Au fil des années, le carnet de voyage est devenu un outil de rencontre. Dessiner sur place, c’est aussi créer du lien. "Le fait de dessiner, c’est un passeport sympathique. Les gens viennent vers vous, sont interpellés." Cette curiosité spontanée a mené Patrick dans des lieux insolites, bien loin des circuits touristiques classiques : accueilli dans des tribus africaines, logé dans des réserves, ou simplement invité à partager un moment de vie avec des inconnus.
L’émotion est souvent au cœur de cette démarche. Une fois l’instant passé, impossible de le recréer en atelier. "Tous mes dessins sont faits sur place. Une fois que je quitte un endroit, je n’ai plus la même émotion. Je travaille avec ce que je ressens sur le moment."
Mais le voyage continue aussi une fois rentré, avec la fabrication artisanale d’objets. Patrick travaille sur carton, un matériau qu’il affectionne particulièrement pour sa texture brute, souvent récupéré dans les poubelles. Il réalise des coffrets, des carnets reliés, des reproductions en autoédition. "Aujourd’hui, j’ai des coffrets en cartonné avec des carnets à l’intérieur. Ce sont des souvenirs que les gens peuvent emporter."
La matière choisie n’est pas anodine : "Sur un papier cartonné, l’acrylique blanche réhausse et donne un petit côté relief." Une façon d’ajouter de la profondeur au souvenir, un volume à la mémoire.
Le salon de Fréjus, comme d'autres festivals du carnet de voyage, a pour Patrick une grande importance. Il permet de partager ses carnets, mais surtout les histoires qui les accompagnent. "Faire des carnets, si ça reste dans un tiroir, ça a très peu d’intérêt." L’échange avec les visiteurs, les discussions autour des dessins, les récits racontés ou écoutés sont aussi essentiels que le coup de pinceau.
Il revendique une forme de transmission artisanale, directe, humaine : "Ce genre de salon permet de rencontrer les gens. Le carnet est découvert, et c’est super important."
Patrick ne tient pas en place. Cette année, il a dessiné au Zimbabwe, au Malawi, en Zambie, jusqu’en Tanzanie, avant de partir à Oman et récemment dans le sud du Maroc. Des destinations variées, mais une constante : l’envie de saisir l’instant.
À bord d’un camion, sous une tente ou dans les ruelles d’un village marocain, Patrick s’assied, sort son feutre permanent, ajoute de l’aquarelle, puis parfois une touche de gouache blanche. "Je travaille toujours avec moi", dit-il, soulignant que chaque carnet est aussi un carnet intérieur.
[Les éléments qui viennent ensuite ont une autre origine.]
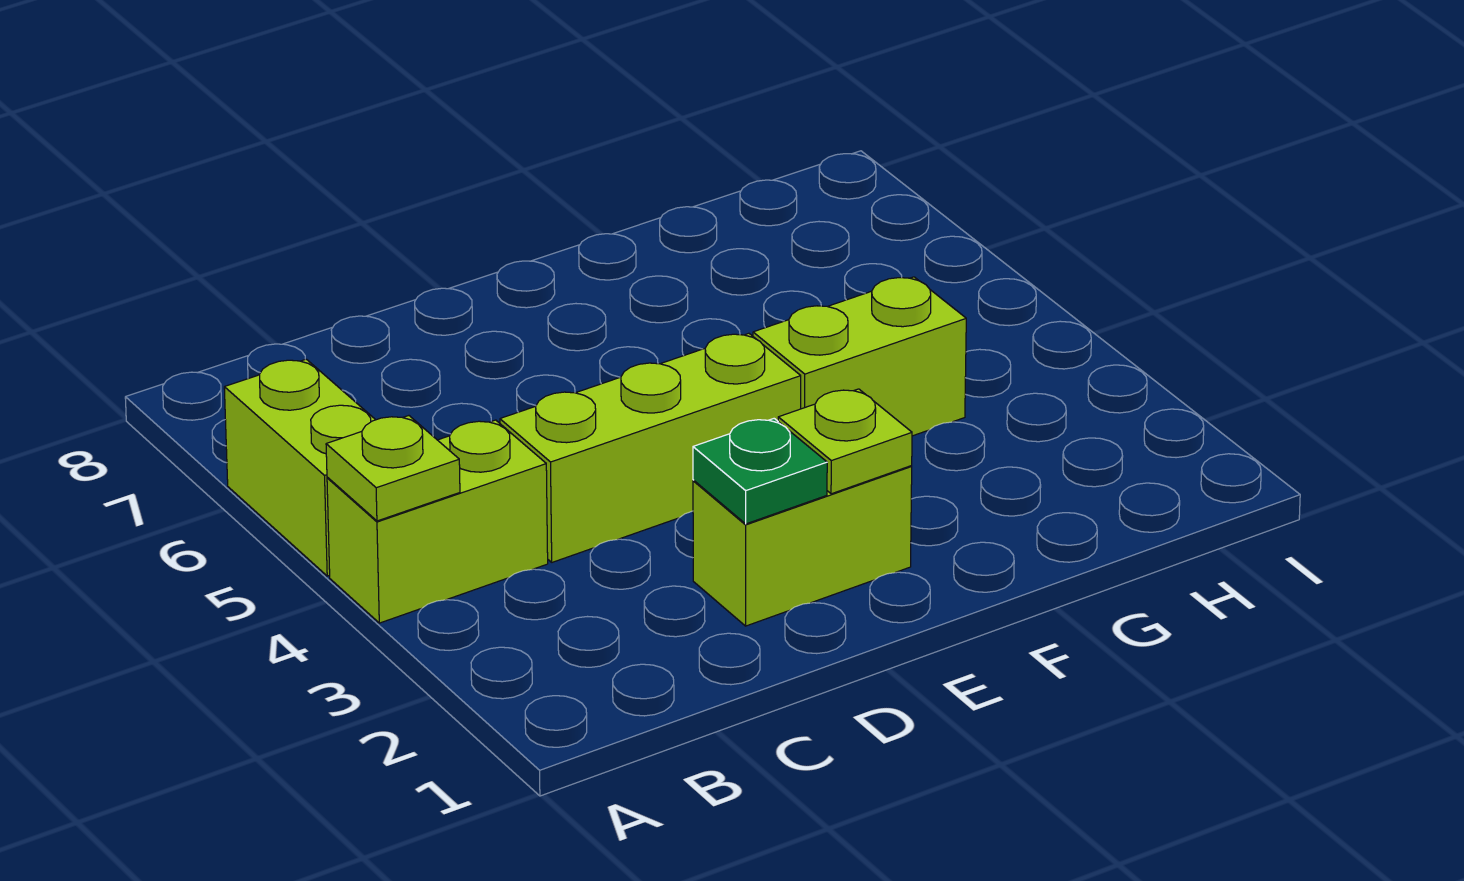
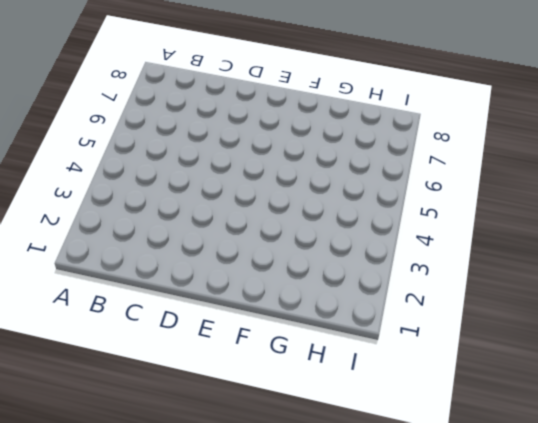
none -> lime brick A4:B4 level 1
none -> lime brick A5:A6 level 1

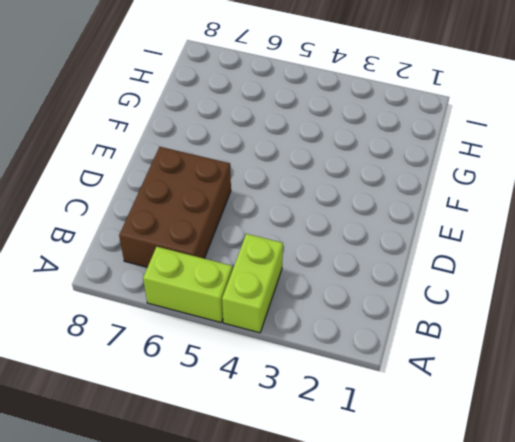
brown brick B6:D7 level 1 -> none
none -> lime brick C4:E4 level 1
none -> lime brick D2:E2 level 1

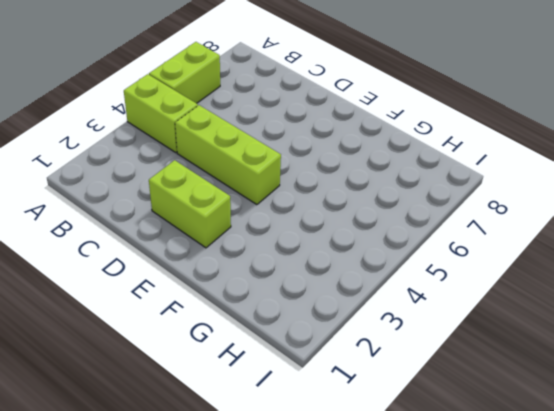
none -> lime brick F4:G4 level 1
none -> lime plate A4 level 2

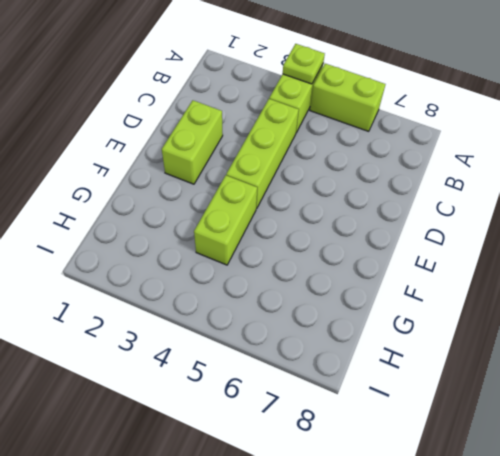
none -> green plate D2 level 2
none -> lime plate E2 level 2

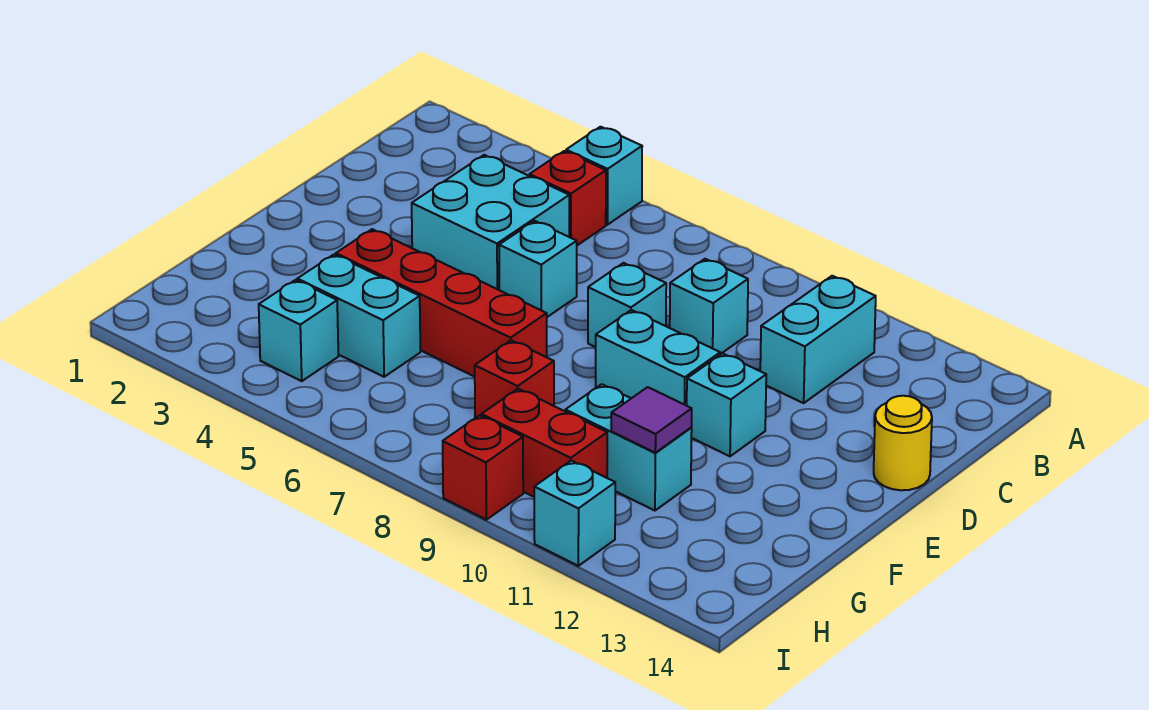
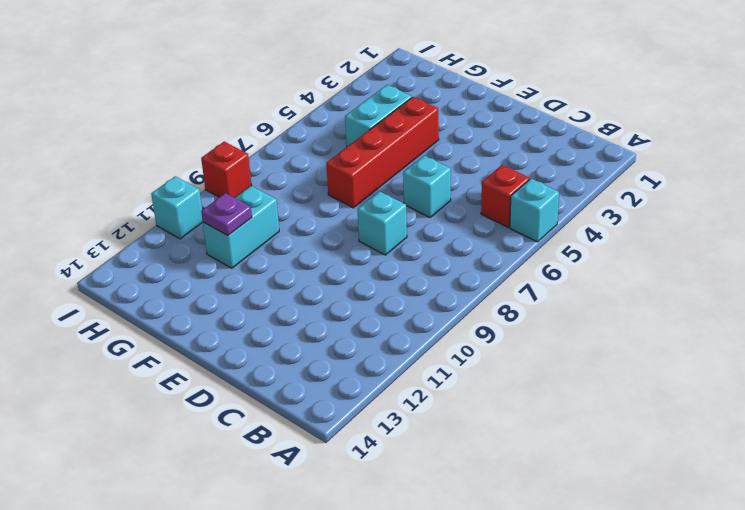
purple plate G11 level 2 -> purple tile G11 level 2
none -> cyan brick B11:C11 level 1
none -> cyan brick C4:D5 level 1
none -> cyan brick C9 level 1

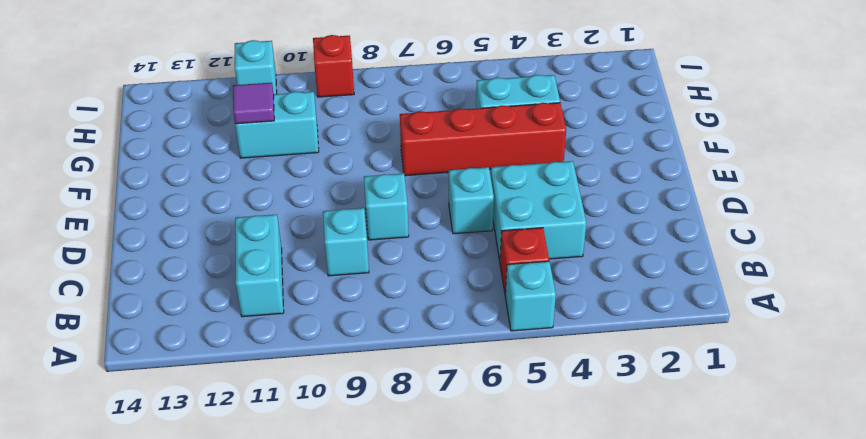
none -> yellow round brick D14 level 1
none -> cyan brick E9:E10 level 1
none -> cyan brick E11 level 1

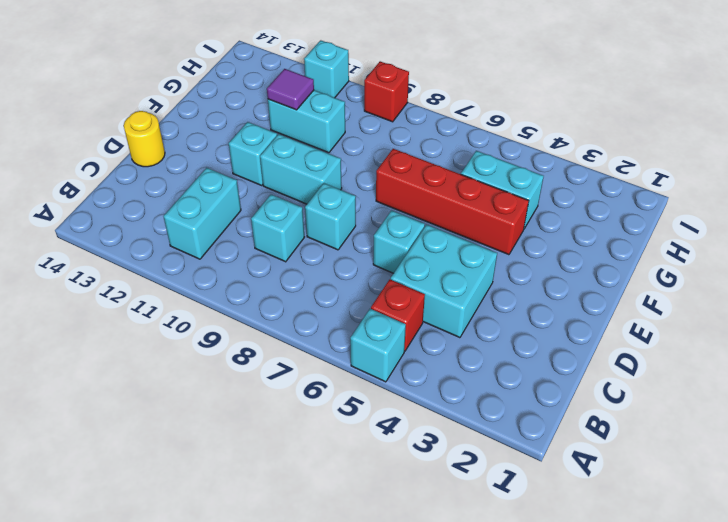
none -> red brick G8 level 1
none -> cyan brick H4 level 1
none -> red brick H9:H10 level 1

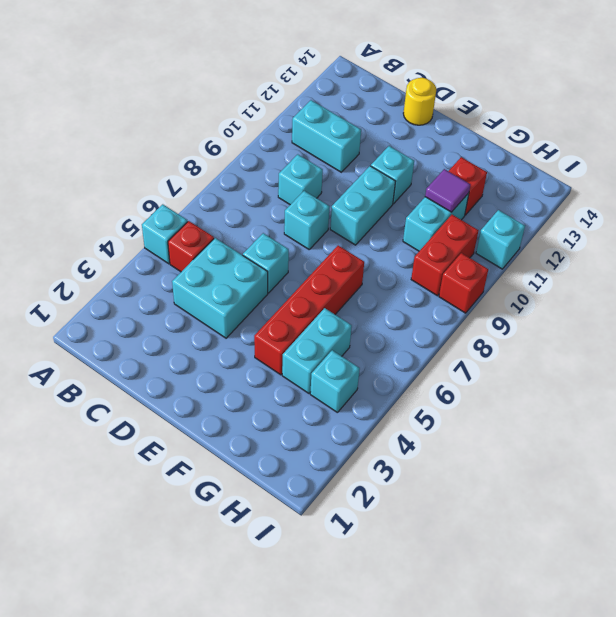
red brick G12 level 1 -> red brick G8 level 1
À l’heure où les souvenirs se stockent dans le cloud et les photos se perdent dans les galeries des téléphones, Patrick Jacqmot nous rappelle que voyager, c’est aussi regarder. Observer, s’imprégner, retranscrire. Ses carnets ne sont pas que des objets, ce sont des fragments de monde, dessinés à la main, offerts à l’œil, au cœur, à la mémoire.